Anyone who knows me will appreciate the delicious irony of the theme I chose for my new book, which is the 20-year reunion of a Leaving Cert class. Since I left college, somewhere towards the end of the Dark Ages, I have received regular invitations to various reunions, all of which have ended up in my recycling bin, and I have similarly resisted all attempts to get me to reconnect with school friends from further back.
It’s not that I have anything against reunions per se: on the contrary, I can see that they have a lot to recommend them. Revisiting the past, meeting up again with friends who once featured so prominently in your own story, discovering what paths they’ve taken, how their lives have panned out, must surely make for interesting conversations – and, of course, as a writer I’m well aware how daft it is to be rejecting occasions that would surely provide fodder for half a dozen novels, but I just can’t do it.
My dilemma is my truly abysmal memory. At the end of any given day I can scarcely recall what I had for breakfast, or what the weather was like when I pulled apart my bedroom curtains a mere handful of hours before. Now imagine me walking into a roomful of people I hadn’t seen for some considerable time; imagine the embarrassment of having to ask the name of everyone I met, the anxiety of trying frantically to recall the tiniest detail of our previous relationships, the stress involved in the whole sorry scenario.
And here’s the thing: you can bet they’d all remember me. I’m not sure that it’s a good or a bad thing that anyone I bump into from my younger days, even my far younger days, has no trouble identifying me. “Hi Roisin!” they’ll call out cheerily, but invariably I draw a blank with them, and have to bluff along as best I can, hoping to God I’ll get through the conversation without having to admit that his or her name has escaped me. I rarely manage this, but most of the time they go away unaware that I’d also forgotten every other detail of their identities. You can see why I run a mile from reunions.
My mother is the complete opposite. Even at 87 her memory is as reliable as daybreak; she remembers people from her childhood as clearly as those she met yesterday.

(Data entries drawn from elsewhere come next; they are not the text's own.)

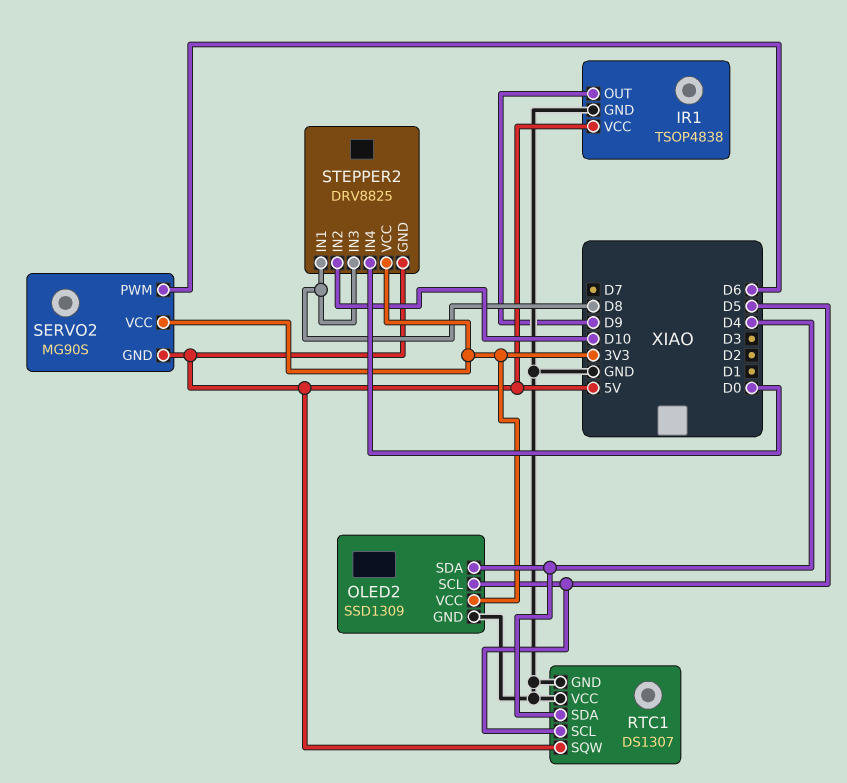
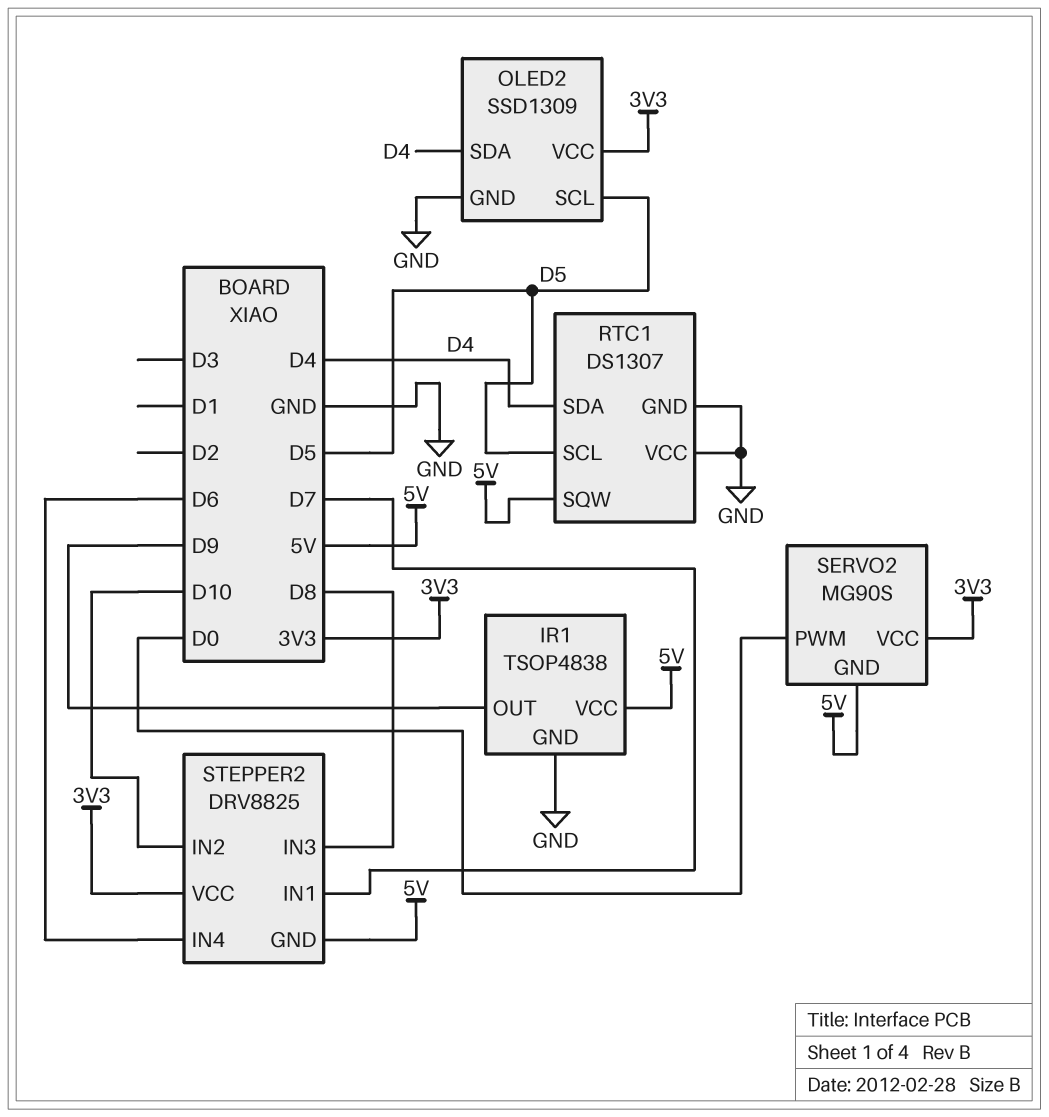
SERVO2 pin PWM: D6 -> D0
STEPPER2 pin IN1: D8 -> D7
STEPPER2 pin IN4: D0 -> D6

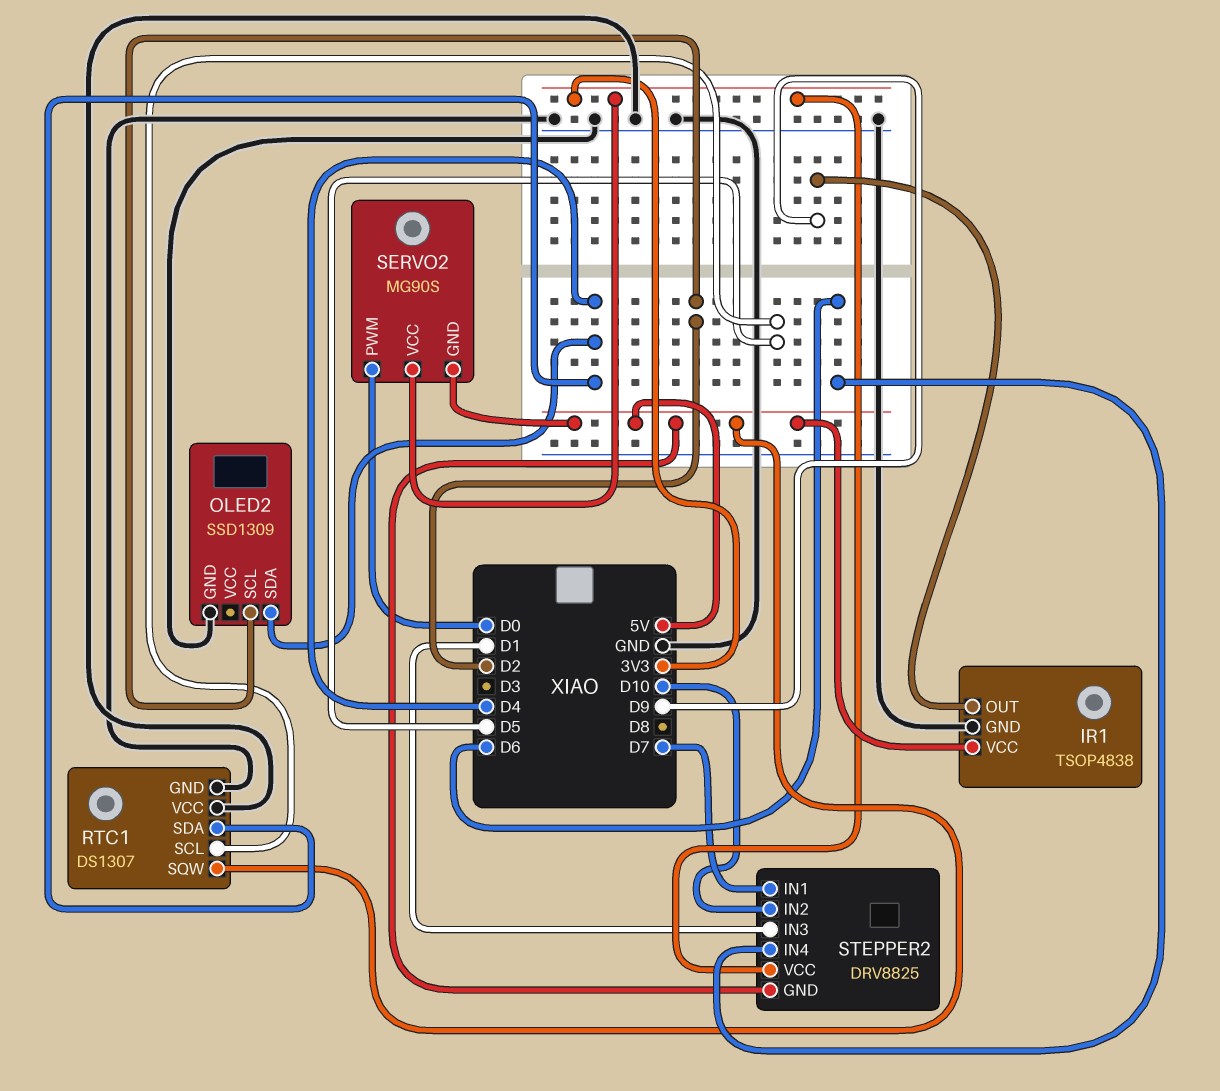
OLED2 pin SCL: D5 -> D2
OLED2 pin VCC: 3V3 -> none
STEPPER2 pin IN3: D8 -> D1

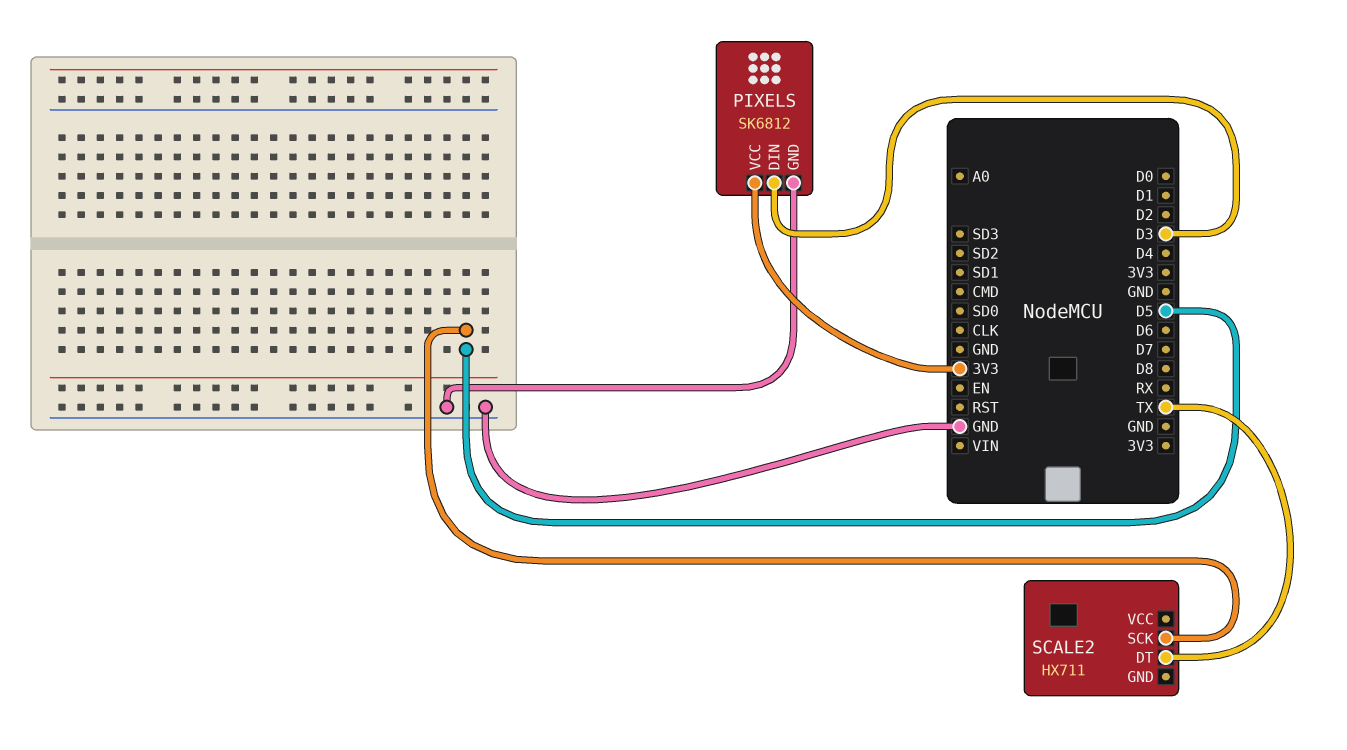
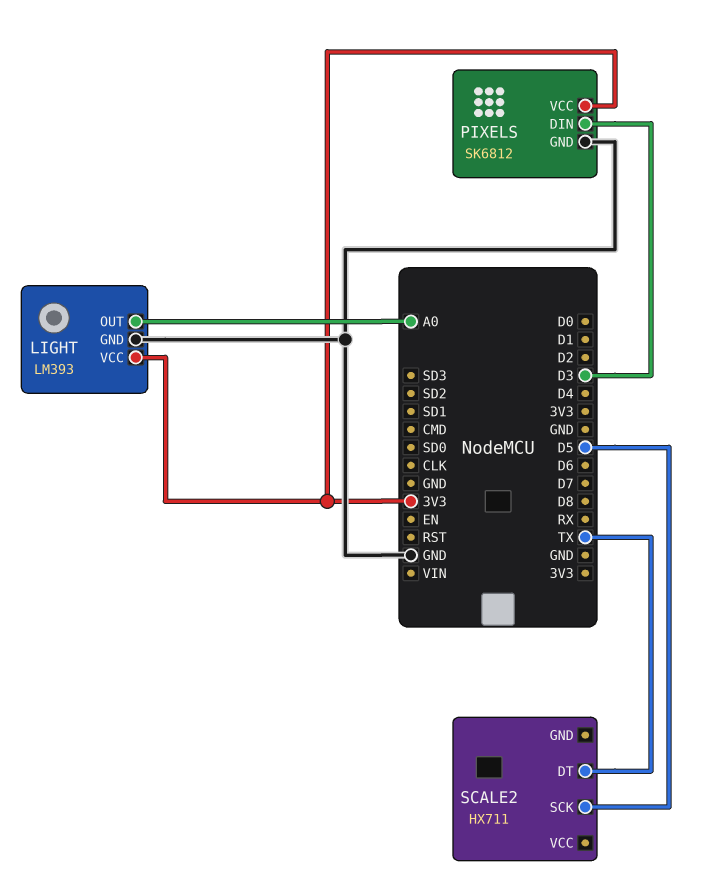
LIGHT: none -> LM393
LIGHT pin GND: none -> GND
LIGHT pin OUT: none -> A0
LIGHT pin VCC: none -> 3V3

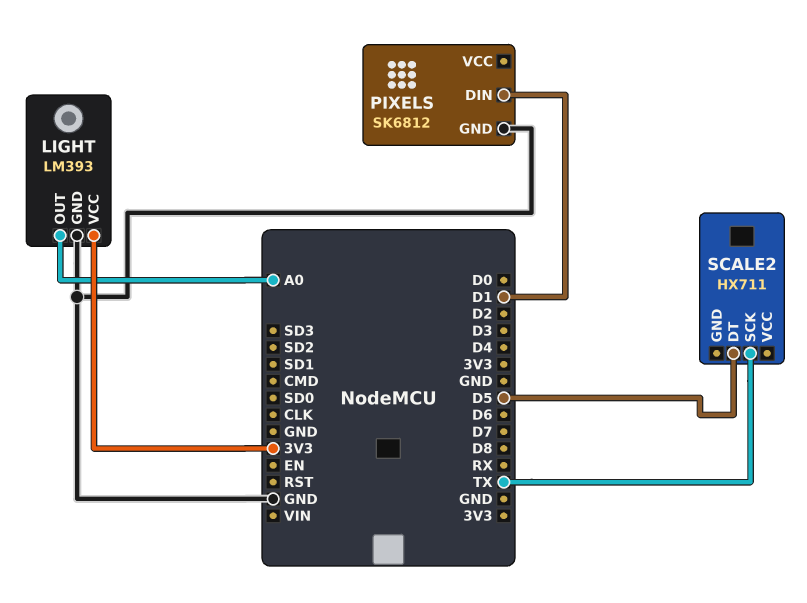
PIXELS pin DIN: D3 -> D1
PIXELS pin VCC: 3V3 -> none
SCALE2 pin DT: TX -> D5
SCALE2 pin SCK: D5 -> TX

A few years ago she attended her 50-year college reunion, and came home on a high from meeting women she’d last encountered when colour television was still a twinkle in RTEÉ’s eye, and Neil Armstrong was looking thoughtfully at the moon – and you can bet your life she wasn’t stuck for a name all night.
So why, given my reunion phobia, did I choose it as the theme for a novel? That came about, in fact, as a result of a conversation I had last year at the only reunion I can remember attending (but given the shocking condition of my memory, I may well have been to many more). The occasion was the 25th year in existence of the Limerick School Project, the school in which I’d spent the final 11 years of my teaching career.
Everyone who’d had any association with the school over the years was invited to return and celebrate its silver anniversary, and since I still lived in Limerick and often encountered my former colleagues (whom I generally managed to remember, miraculously) I figured my name would be mud if I didn’t put in an appearance. On the appointed day, therefore, I dusted down the glad rags and headed for the school, bracing myself every step of the way for the mortification that surely awaited me.
Astonishingly, the evening was nowhere near as fraught as I’d anticipated. I actually managed to remember more names than I forgot, so only about half my time was spent apologising. Among the assembled were scores of past pupils whom I felt fine about not recognising, given that the now teenagers had been youngsters of four or five when I’d last had any dealings with them – and by and large the parents of these youths had for some reason attached themselves to what fragments of my crumbling memory they could find, so I survived the night with much of my dignity intact.
At one stage I was in conversation with a mother of one of my old students, and she remarked that a reunion would make a good theme for a novel – and after tossing the notion around in my head for a minute I had to agree. Lots of scope for character development, a nice natural split in the narrative between then and now, plenty of room for plot twists as I guided the story from past to present. And that night, even though I was still working on a previous book, the decision was made to go the reunion route with the next.
And you know what? For the eight months or so I spent on the first draft, I found my attitude towards reunions in general beginning to soften. As the word count rose and the narrative unfolded, I felt myself becoming more open to the idea of meeting up with people from my past.
So what if I had to admit to memory lapses? Wouldn’t the bit of embarrassment be worth it to find out what had become of that girl from secondary school, the one with the red hair who came top in every subject but who hadn’t a single friend in the class? And wouldn’t it be interesting to see who’d emigrated, who’d never married (hello), who’d achieved success or suffered heartbreak along the way – or indeed, to hear who hadn’t made it this far?